JMIR Res Protoc. 2025 Jun 2;14:e72672. doi: 10.2196/72672.

ABSTRACT

BACKGROUND: A substantial proportion of patients require acute hospital care after hospital discharge post surgery, and many regions and countries have surgical backlogs.

OBJECTIVE: The Post Discharge After Surgery Virtual Care with Remote Automated Monitoring Technology-3 (PCV-RAM-3) trial tests the hypothesis that informing surgeons and patients of virtual care with remote automated monitoring (VC-RAM) assignment will promote earlier discharge, thereby reducing the index length of hospital stay, and that postdischarge VC-RAM will reduce acute hospital care.

METHODS: The PVC-RAM-3 trial is a randomized controlled trial that compares VC-RAM to standard postdischarge care among 2500 adults undergoing elective noncardiac surgery in 3 Canadian hospitals. Following the randomization of patients prior to surgery, surgeons and patients are immediately notified whether the patient has been allocated to the VC-RAM or control group. Outcome adjudicators remain blinded to each participant’s group assignment. Patients in the intervention arm learn to use a Health Canada-approved cellular modem-enabled tablet computer and Bluetooth-enabled remote automated monitoring technology from Cloud DX to take daily wound photos for 7 days and measure daily vital signs (ie, blood pressure, heart rate, oxygen saturation, temperature, and weight) three times daily on days 1-7 and twice daily on days 8-14 post discharge, along with completing a brief recovery survey. Nurses review these data and conduct scheduled virtual visits (days 1, 3, 7, and 14). Nurses will escalate care to a preassigned and available perioperative care physician if predetermined vital sign thresholds are exceeded, concerning symptoms arise, or a medication error is detected. These physicians manage the issues and add or modify treatments as needed. The standard care group will receive postdischarge care as per the standard of care at the hospital where they undergo surgery. The coprimary outcomes are acute hospital care and the index hospital length of stay within the first 30 days after randomization.
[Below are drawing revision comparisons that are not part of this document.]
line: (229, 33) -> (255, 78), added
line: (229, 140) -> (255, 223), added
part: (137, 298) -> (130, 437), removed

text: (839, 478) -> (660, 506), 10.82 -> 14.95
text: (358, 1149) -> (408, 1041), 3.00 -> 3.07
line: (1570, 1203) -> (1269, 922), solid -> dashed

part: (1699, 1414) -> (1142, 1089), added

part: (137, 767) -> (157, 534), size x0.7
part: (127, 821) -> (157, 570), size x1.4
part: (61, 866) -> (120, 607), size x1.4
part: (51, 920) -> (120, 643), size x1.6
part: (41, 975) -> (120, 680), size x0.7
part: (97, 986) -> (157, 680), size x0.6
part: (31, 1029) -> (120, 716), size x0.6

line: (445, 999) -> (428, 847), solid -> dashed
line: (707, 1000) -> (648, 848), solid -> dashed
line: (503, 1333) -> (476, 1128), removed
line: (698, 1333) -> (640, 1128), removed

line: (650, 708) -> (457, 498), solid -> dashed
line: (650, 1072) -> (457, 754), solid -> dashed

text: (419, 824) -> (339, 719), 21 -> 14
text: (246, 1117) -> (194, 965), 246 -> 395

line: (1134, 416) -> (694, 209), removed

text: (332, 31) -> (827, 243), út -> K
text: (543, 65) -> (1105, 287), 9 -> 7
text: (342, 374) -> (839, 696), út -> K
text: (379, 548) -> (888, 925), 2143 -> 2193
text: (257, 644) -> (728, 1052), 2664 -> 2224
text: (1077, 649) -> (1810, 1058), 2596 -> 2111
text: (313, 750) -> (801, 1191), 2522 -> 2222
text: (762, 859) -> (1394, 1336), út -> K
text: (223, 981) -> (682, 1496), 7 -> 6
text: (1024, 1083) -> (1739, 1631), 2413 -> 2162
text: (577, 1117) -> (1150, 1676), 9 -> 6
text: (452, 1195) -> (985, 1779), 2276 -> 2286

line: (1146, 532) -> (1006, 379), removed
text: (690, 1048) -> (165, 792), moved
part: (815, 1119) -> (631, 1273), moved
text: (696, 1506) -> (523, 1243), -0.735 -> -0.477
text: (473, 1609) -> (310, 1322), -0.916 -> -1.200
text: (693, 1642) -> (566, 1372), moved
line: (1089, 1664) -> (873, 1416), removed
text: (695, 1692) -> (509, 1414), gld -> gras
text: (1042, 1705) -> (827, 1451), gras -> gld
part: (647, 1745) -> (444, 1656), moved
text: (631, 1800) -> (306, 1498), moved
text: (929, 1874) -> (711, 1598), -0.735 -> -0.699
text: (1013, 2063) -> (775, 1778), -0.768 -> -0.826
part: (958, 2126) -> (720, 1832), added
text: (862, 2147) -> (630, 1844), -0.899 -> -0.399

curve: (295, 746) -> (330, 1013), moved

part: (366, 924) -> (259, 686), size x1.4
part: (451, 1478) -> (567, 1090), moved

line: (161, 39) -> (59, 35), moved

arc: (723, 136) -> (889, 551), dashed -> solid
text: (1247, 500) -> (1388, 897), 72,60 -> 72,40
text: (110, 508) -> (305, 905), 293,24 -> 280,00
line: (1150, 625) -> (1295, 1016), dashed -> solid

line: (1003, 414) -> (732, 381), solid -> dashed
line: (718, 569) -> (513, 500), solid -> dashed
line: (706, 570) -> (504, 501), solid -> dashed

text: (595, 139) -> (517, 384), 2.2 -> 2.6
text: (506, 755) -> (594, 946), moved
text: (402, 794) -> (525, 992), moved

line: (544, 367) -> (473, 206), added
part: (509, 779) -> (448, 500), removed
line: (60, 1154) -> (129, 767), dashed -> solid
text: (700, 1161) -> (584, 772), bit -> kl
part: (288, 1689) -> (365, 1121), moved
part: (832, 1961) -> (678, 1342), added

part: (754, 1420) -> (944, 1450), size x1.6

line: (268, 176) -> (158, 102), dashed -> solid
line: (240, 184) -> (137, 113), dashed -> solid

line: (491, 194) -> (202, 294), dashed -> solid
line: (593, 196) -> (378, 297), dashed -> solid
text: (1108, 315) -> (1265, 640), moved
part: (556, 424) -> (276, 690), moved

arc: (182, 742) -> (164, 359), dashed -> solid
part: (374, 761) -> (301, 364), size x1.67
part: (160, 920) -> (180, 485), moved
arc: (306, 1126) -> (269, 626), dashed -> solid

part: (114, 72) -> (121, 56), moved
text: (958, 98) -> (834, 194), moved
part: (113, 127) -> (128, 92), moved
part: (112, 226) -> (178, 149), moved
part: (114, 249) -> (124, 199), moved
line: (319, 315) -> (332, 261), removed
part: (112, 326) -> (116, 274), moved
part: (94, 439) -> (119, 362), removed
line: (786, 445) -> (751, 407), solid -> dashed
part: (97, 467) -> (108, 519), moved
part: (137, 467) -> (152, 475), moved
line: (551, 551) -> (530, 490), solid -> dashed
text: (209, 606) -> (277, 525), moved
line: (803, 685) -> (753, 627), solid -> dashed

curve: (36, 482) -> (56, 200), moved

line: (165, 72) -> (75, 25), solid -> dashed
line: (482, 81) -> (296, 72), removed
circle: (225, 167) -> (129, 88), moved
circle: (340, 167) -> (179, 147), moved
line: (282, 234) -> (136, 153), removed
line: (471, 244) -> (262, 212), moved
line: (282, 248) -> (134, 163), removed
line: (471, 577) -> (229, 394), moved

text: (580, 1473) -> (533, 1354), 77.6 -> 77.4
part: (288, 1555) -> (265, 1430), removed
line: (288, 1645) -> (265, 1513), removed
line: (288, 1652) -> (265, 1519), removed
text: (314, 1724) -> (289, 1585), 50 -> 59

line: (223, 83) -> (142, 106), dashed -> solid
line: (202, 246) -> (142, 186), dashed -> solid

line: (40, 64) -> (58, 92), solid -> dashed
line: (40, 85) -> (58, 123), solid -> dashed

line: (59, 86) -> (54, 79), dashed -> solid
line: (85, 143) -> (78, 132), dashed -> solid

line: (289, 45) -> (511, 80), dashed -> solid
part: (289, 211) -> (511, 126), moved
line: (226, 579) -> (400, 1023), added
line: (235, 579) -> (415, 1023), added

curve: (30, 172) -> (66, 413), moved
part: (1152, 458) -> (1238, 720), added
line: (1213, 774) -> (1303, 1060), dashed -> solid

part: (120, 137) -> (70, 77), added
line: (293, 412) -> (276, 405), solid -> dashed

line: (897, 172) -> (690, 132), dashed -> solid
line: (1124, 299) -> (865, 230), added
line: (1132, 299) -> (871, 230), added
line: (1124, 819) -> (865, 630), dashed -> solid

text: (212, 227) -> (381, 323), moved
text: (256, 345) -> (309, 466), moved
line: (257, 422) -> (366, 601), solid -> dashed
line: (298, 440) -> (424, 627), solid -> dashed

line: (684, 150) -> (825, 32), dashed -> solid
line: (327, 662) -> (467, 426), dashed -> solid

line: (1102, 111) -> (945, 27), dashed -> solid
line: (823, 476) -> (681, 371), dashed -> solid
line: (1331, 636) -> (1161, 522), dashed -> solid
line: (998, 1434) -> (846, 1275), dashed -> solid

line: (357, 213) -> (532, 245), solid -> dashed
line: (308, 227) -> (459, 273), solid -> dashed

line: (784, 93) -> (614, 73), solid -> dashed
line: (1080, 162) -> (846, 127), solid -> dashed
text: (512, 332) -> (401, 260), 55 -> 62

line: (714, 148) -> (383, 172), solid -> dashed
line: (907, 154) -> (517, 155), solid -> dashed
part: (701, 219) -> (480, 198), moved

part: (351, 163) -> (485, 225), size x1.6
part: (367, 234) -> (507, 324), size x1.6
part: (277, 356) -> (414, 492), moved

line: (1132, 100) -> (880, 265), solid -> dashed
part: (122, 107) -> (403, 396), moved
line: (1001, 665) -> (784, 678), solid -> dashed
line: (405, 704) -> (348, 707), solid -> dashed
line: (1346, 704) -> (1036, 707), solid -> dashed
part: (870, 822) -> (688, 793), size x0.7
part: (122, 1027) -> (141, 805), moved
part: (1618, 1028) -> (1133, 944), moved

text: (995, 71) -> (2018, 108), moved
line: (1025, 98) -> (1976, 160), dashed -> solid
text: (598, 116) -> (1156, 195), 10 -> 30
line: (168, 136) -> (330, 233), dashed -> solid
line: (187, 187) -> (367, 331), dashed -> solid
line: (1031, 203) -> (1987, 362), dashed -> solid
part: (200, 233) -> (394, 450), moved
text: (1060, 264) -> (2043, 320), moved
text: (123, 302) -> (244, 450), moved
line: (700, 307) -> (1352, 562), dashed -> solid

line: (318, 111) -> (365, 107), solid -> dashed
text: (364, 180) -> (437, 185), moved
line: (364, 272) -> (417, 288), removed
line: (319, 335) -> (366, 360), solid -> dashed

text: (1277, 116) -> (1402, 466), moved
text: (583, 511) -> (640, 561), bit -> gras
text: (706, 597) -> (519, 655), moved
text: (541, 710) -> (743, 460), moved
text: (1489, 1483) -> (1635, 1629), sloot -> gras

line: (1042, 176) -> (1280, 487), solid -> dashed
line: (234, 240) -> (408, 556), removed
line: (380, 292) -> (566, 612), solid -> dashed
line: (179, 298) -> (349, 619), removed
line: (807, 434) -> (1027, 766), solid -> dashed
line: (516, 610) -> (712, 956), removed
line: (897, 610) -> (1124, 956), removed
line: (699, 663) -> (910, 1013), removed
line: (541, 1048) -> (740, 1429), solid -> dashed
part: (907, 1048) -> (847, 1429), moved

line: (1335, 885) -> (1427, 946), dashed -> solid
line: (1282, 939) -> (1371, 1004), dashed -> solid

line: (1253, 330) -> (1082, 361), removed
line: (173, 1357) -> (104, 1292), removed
RESULTS: Study recruitment and follow-up are completed, and analysis of the study results is underway.

CONCLUSIONS: This trial will offer insights into the role of VC-RAM in reducing acute hospital care and index length of hospital stay among adults undergoing elective surgery.

TRIAL REGISTRATION: ClinicalTrials.gov NCT05171569; https://clinicaltrials.gov/ct2/show/NCT05171569.

INTERNATIONAL REGISTERED REPORT IDENTIFIER (IRRID): DERR1-10.2196/72672.